I don’t know about you, but sometimes I take this kind of friendship for granted. Not the other night. As I sat and listened to Josh talk about his last year with his mom in front of a group of mourning family and friends, a feeling of thankfulness washed over me. “Thank you Jesus that this guy is in our lives. This guy who is so strong, yet so completely dependent on you.”
And afterward, when I hugged Marti and felt the tension in her shoulders release and heard her say “You came,” I didn’t want to let go. Because wrapped up in that hug was 18 years of “you came.” That’s just what we do.
I don’t know if I could even count the number of times “she came” in my time of need.
When I had a miscarriage, she came.
When a child was struggling through some really tough mama-can’t-fix-this-stuff, she came.
When almost all of the things that could possibly go wrong did, and I couldn’t see through to the other side of the yuck, she came.

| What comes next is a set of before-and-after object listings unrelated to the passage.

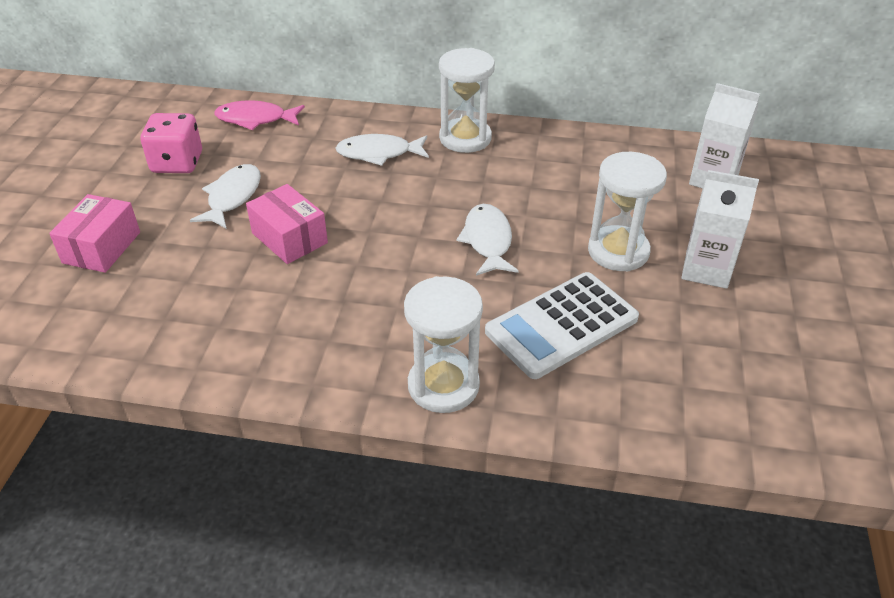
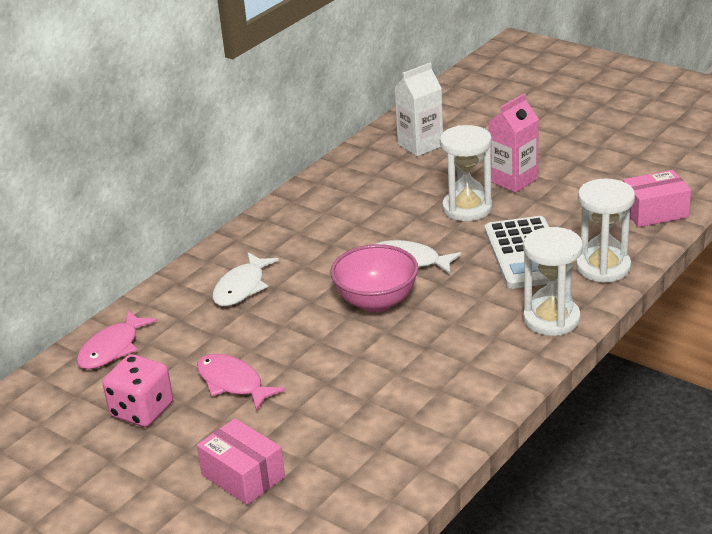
camera: 60 degrees left, 10 degrees down
(232, 197) = (233, 383): white fish -> pink fish
(289, 238) = (323, 360): pink box -> pink box (654, 212)
(402, 241) = (376, 302): none -> pink bowl
(465, 138) = (263, 238): white hourglass -> white hourglass (603, 267)
(706, 270) = (513, 180): white carton -> pink carton

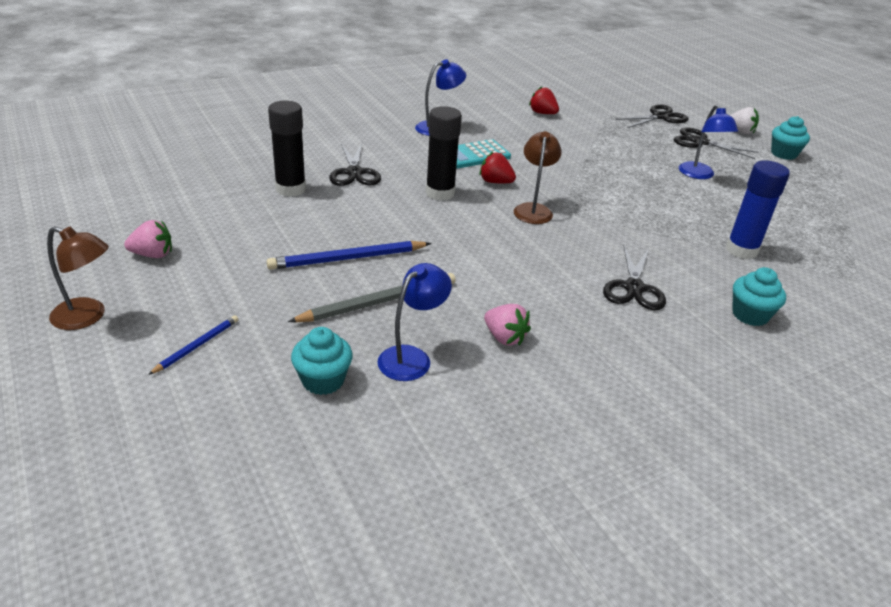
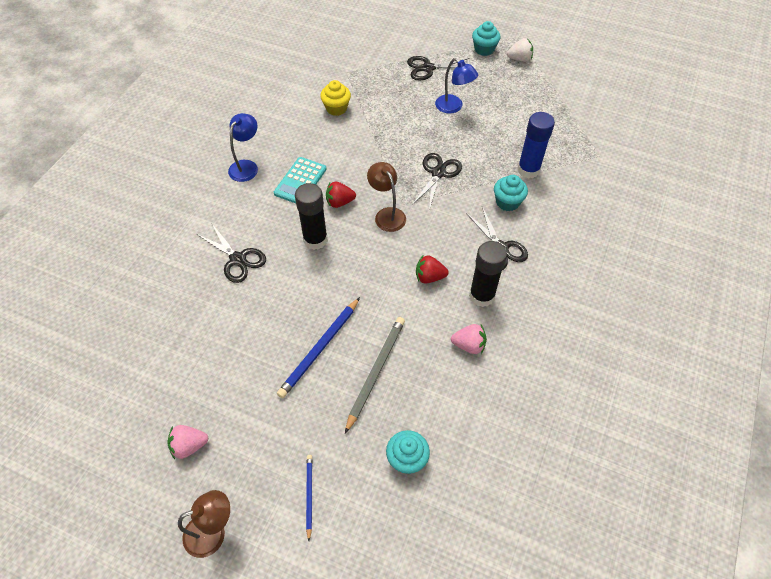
camera: 35 degrees left, 20 degrees up
(153, 254) = (189, 446): pink strawberry -> pink strawberry turned 150 degrees counterclockwise
(290, 189) = (211, 309): black glue stick -> black glue stick (481, 296)
(412, 357) = (436, 401): blue lamp -> none
(542, 113) = (302, 99): red strawberry -> red strawberry (429, 277)
(569, 130) = (336, 108): none -> yellow cupcake
(660, 117) = (382, 53): black scissors -> black scissors (438, 173)
(740, 131) = (442, 39): white strawberry -> white strawberry (519, 59)
(750, 315) = (571, 227): turquoise cupcake -> turquoise cupcake (507, 202)

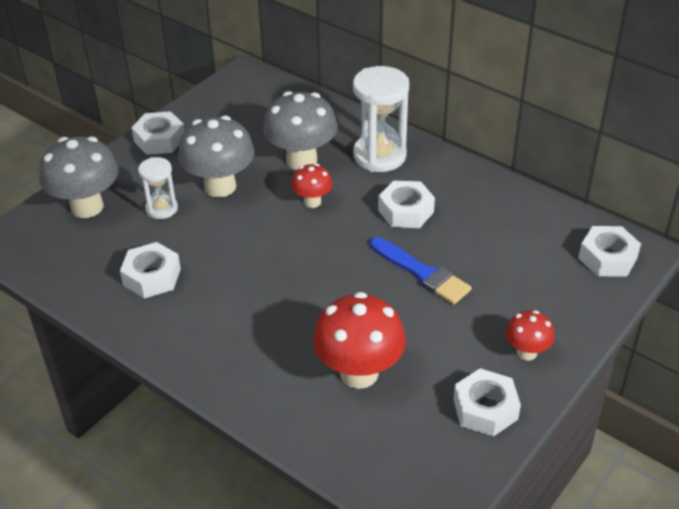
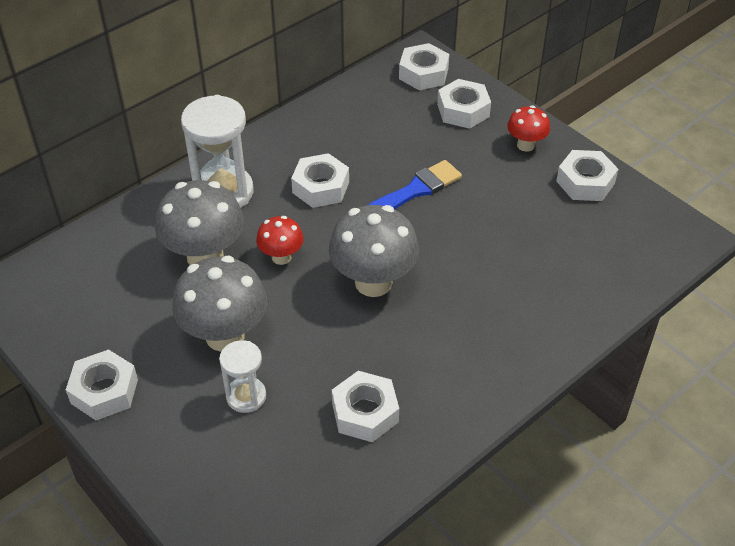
camera: 80 degrees left, 5 degrees up
(87, 207) = (215, 477): grey mushroom -> grey mushroom (373, 282)
(359, 373) = (535, 256): red mushroom -> none
(561, 296) = (463, 110): none -> white nut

When breast cancer knocked the wind out of me, she came and she came and she came.
We’ve had more happy times together than sad ones, and the happy ones are oh so much more pleasant to experience. But the sad ones, uffdah, the sad ones bind us in ways a sunny day coffee date at Panera could never do.
So as she and Josh sit in their grief, I will pray for them and long with them for easier days ahead. But at the same time, I will be overwhelming grateful that God has given me a mama-friend with whom I can share the burdens of heartache.
And I will be hopeful that Jesus allows me many more years to be a recipient and giver of, I-couldn’t-do-this-without-you-hugs and those two sweet little words, “You came.”
Ecclesiastes 4:9-10 Two are better than one, because they have a good return for their labor. If either of them falls down, one can help the other up. But pity anyone who falls and has no one to help them up.